The first time I played Dungeons & Dragons was in 1978. Yes, I’m really that old. There weren’t any groups around to join back then. I wanted to play, which meant that I had to learn how to be the Dungeon Master. That’s why I have nothing but sympathy for people that find roleplaying hard to learn. Even having nothing to worry about other than the core mechanic and your character’s abilities can be daunting. I think that’s why so many new players tend to drop out within the first few sessions.
Scott Niswander addresses this, and many other issues, in his latest video. He chronicles his journey from finally getting to play D&D (and having a bad initial experience) to running a one-shot within a year. It covers all of the obstacles he faced. He talks honestly about the things that killed his enthusiasm. Then he explains how he found his interest again, and fell completely in love with roleplaying.
It all comes down to people. I’ll keep saying this until the day I day. A book isn’t a game. Dice and maps and miniatures aren’t a game. A group of kind, supportive people able to share their creativity, that’s the game. The biggest obstacle to the industry isn’t the price of printing, or the impact of the pandemic on conventions. It’s the toxic elements in the culture.
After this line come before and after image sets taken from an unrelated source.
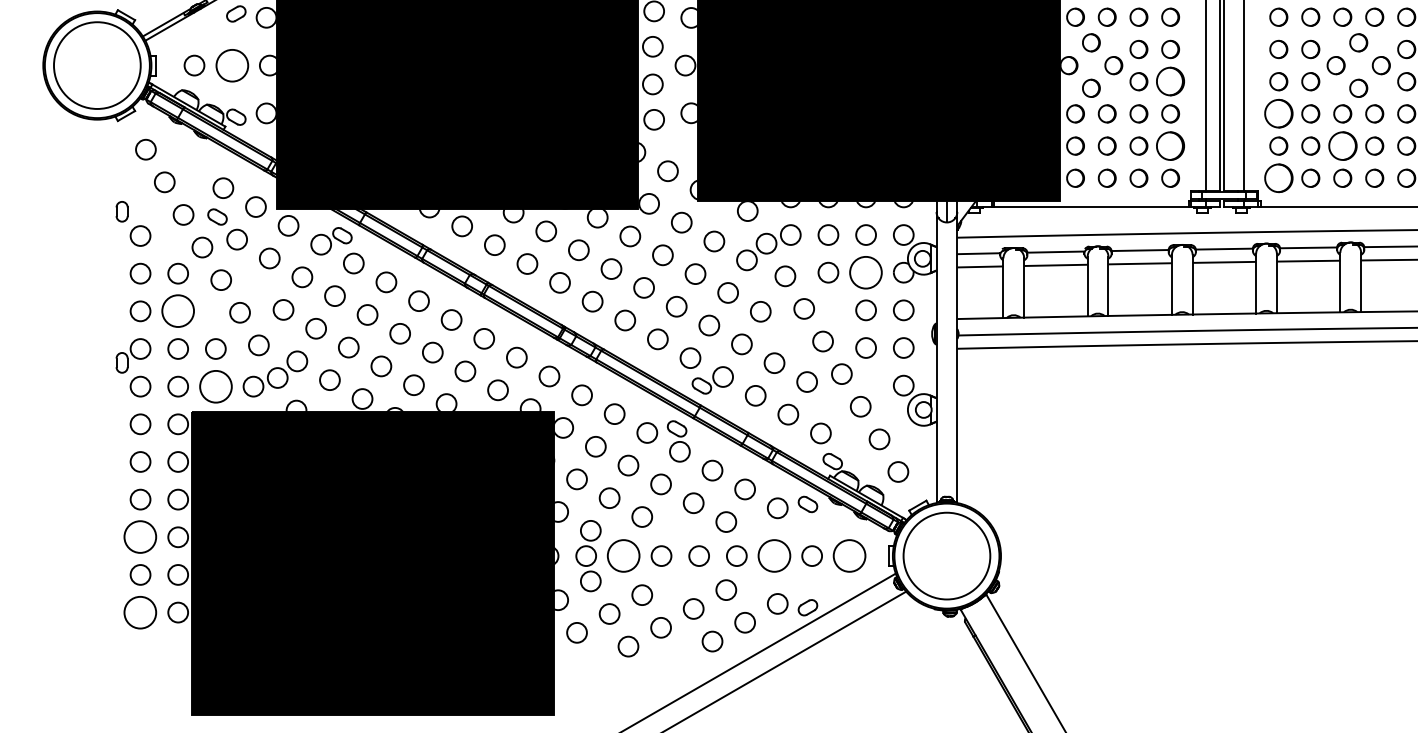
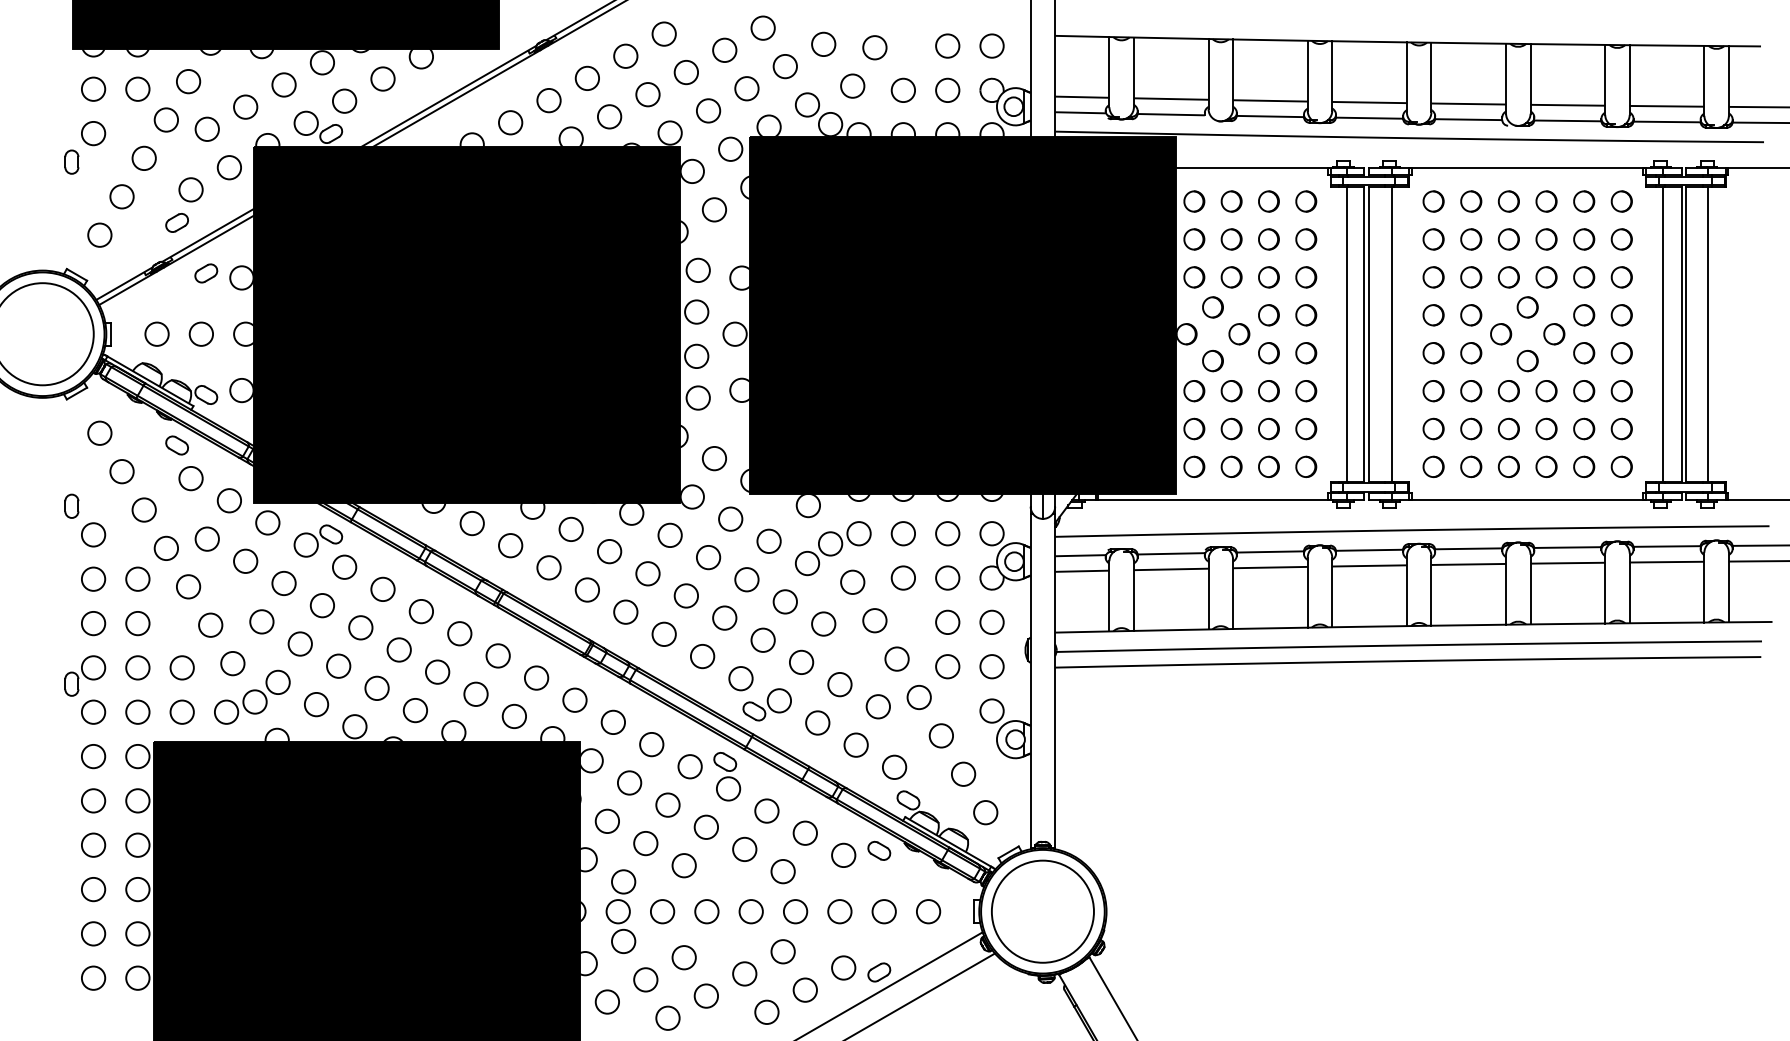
circle: (231, 64) -> (200, 333), size x0.62
part: (1170, 81) -> (1306, 353), size x0.62
part: (1278, 114) -> (1433, 391), size x0.62
part: (1170, 145) -> (1306, 428), size x0.62
part: (1342, 145) -> (1508, 428), size x0.62
part: (1278, 177) -> (1433, 466), size x0.62
part: (216, 217) -> (176, 445), moved
circle: (865, 272) -> (947, 577), size x0.62
circle: (177, 311) -> (137, 623), size x0.62
circle: (215, 386) -> (181, 711), size x0.62
circle: (140, 537) -> (93, 889), size x0.62
circle: (623, 555) -> (662, 911), size x0.62
circle: (774, 555) -> (839, 911), size x0.62
circle: (849, 555) -> (928, 911), size x0.62
circle: (140, 611) -> (93, 977), size x0.62

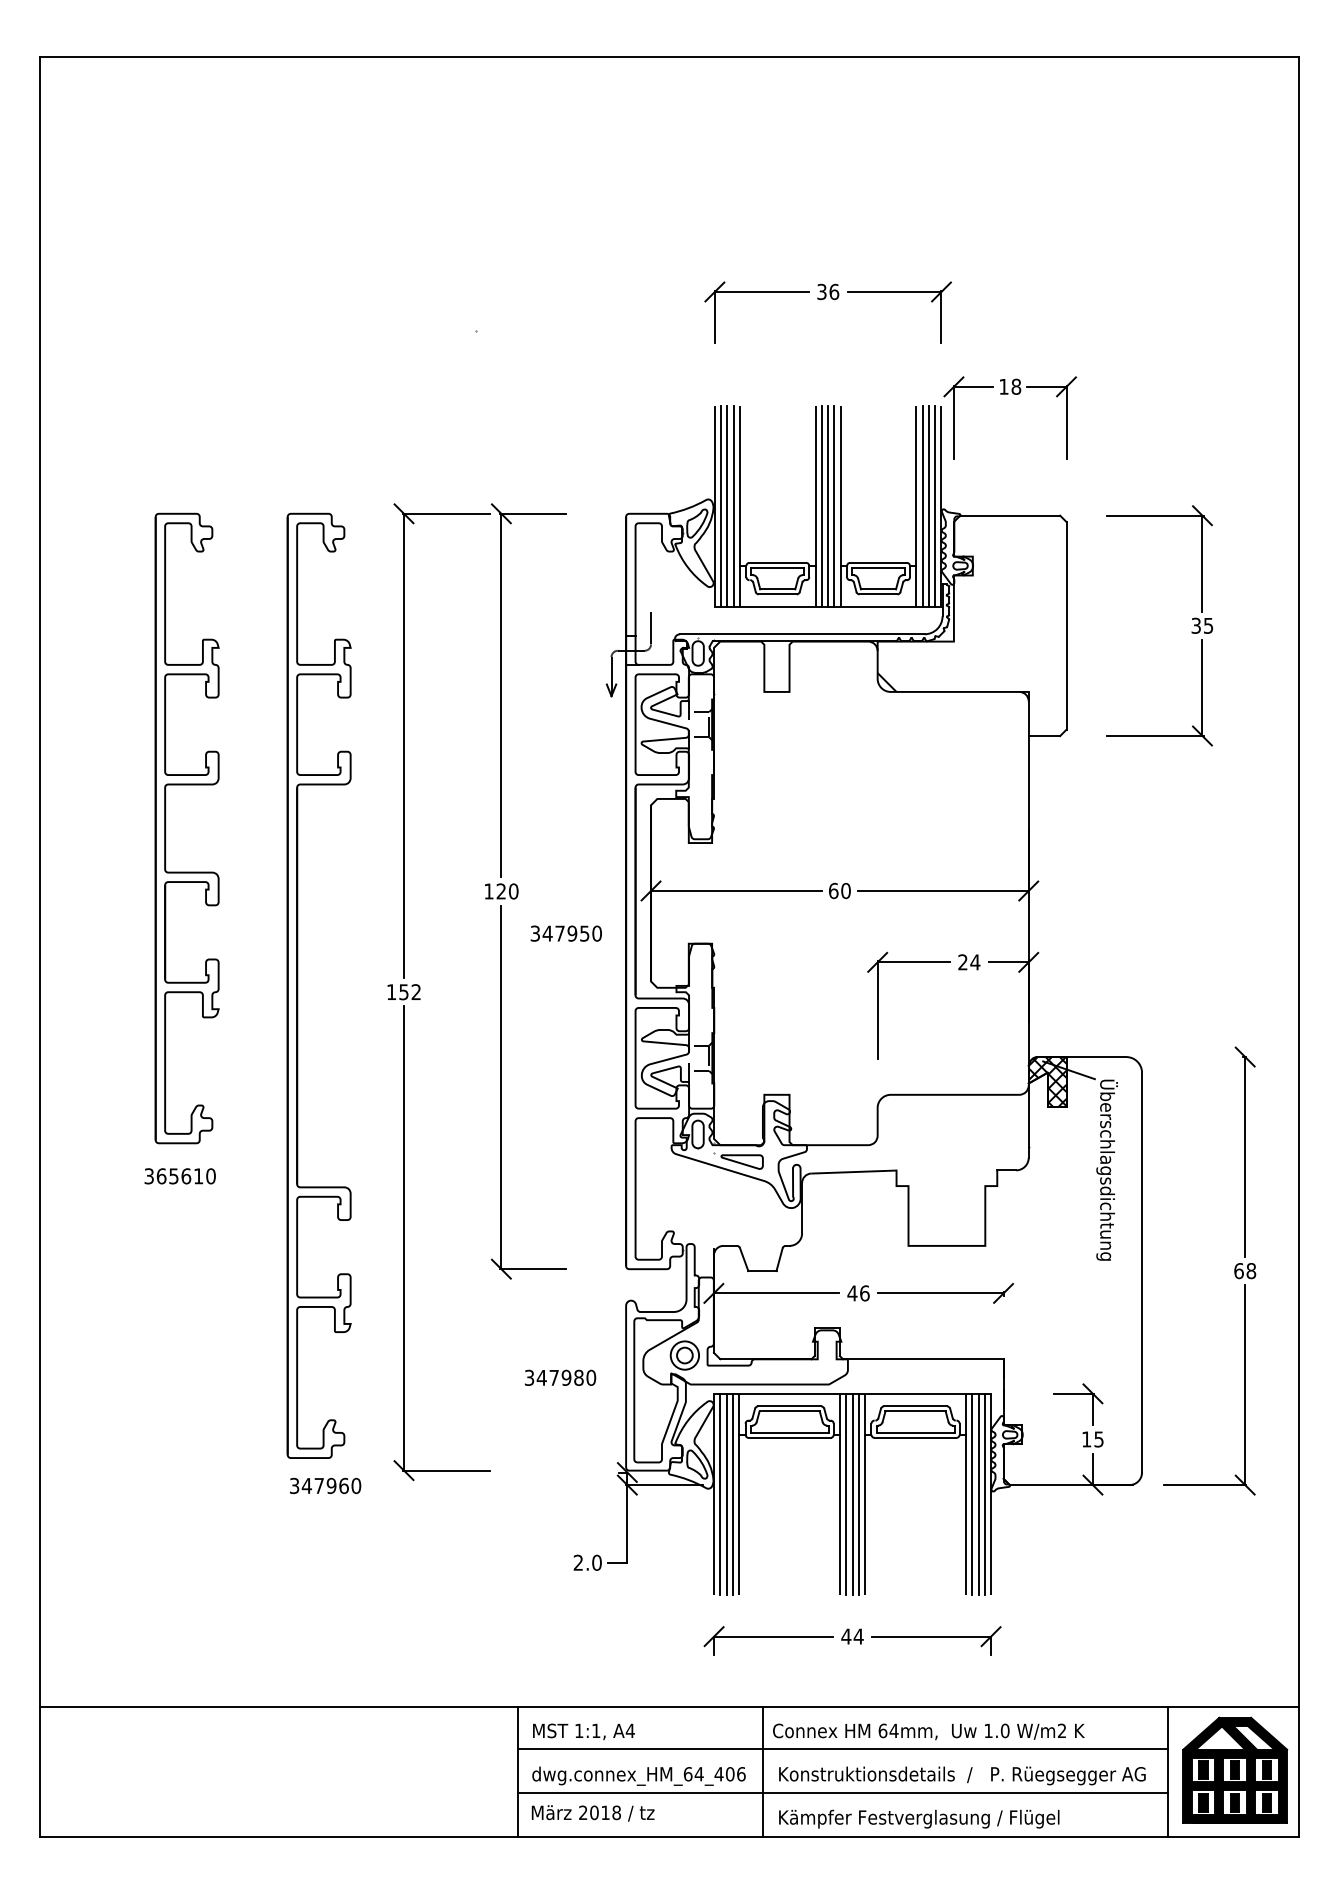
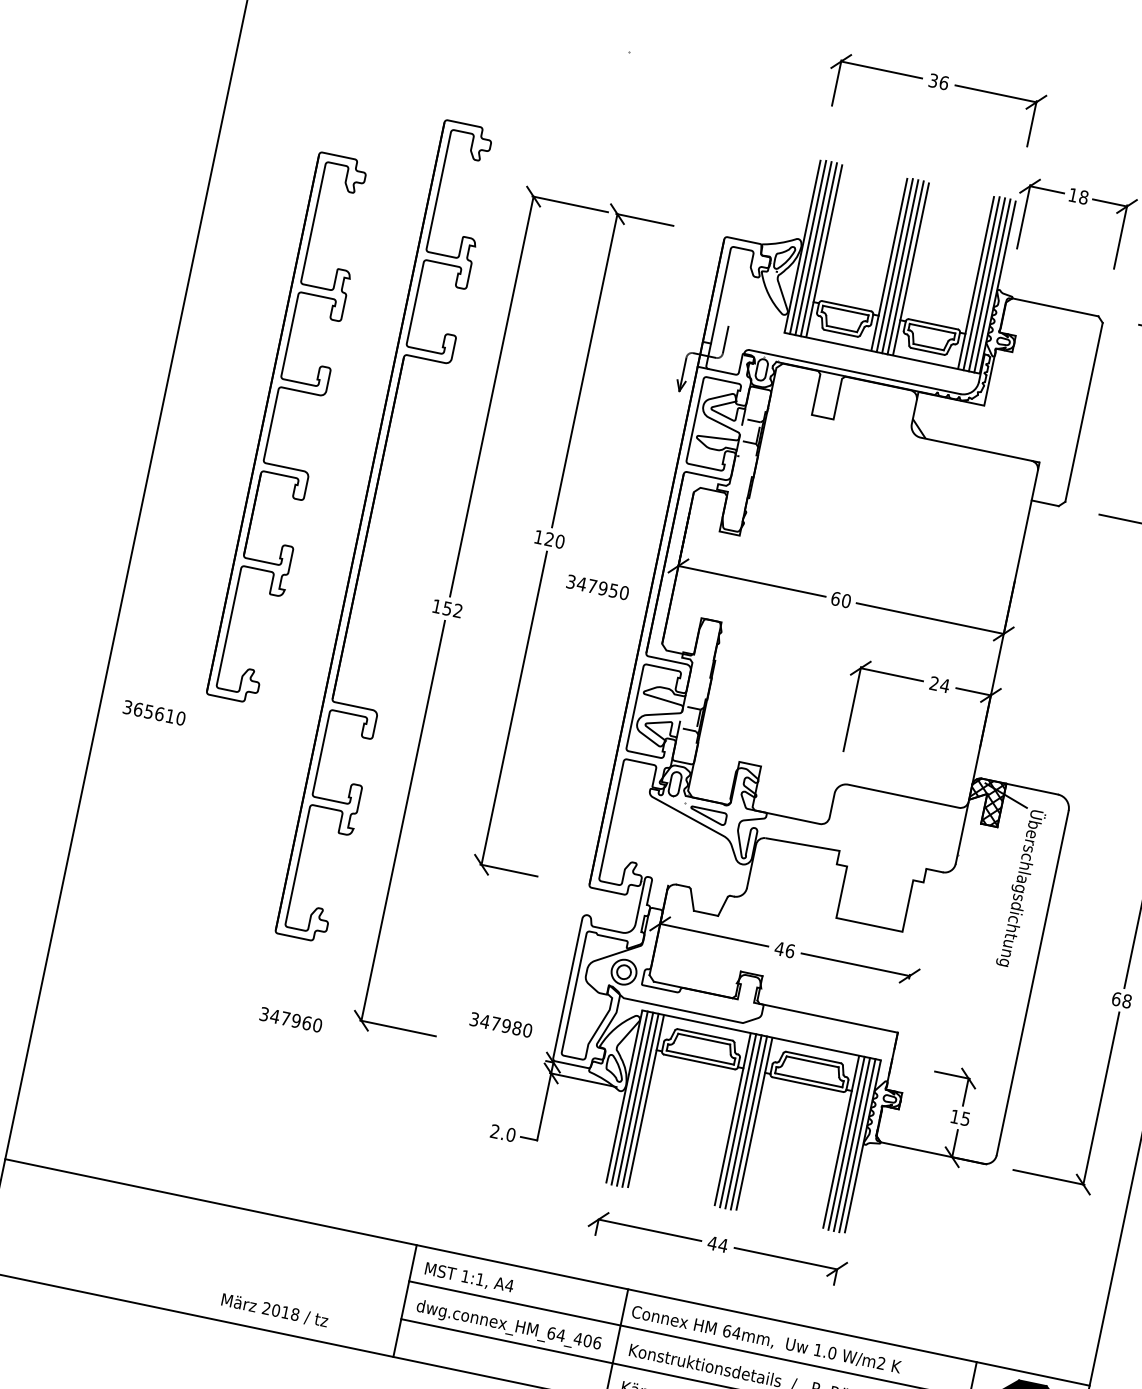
part: (298, 985) -> (369, 527), moved
text: (179, 1176) -> (153, 713), moved
text: (560, 1377) -> (501, 1024), moved
text: (592, 1813) -> (274, 1310), moved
We need more voices like Scott’s. People willing to be open about barriers to entry. New folks coming into the hobby who will share hard truths, ask great questions, and propose workable solutions. Along with that, we need more people to step up and celebrate the warm, welcoming elements in the greater community. The good people are out there. It needs to be easier to find them. It doesn’t matter f you find roleplaying hard to learn when you have cool, patient people willing to help.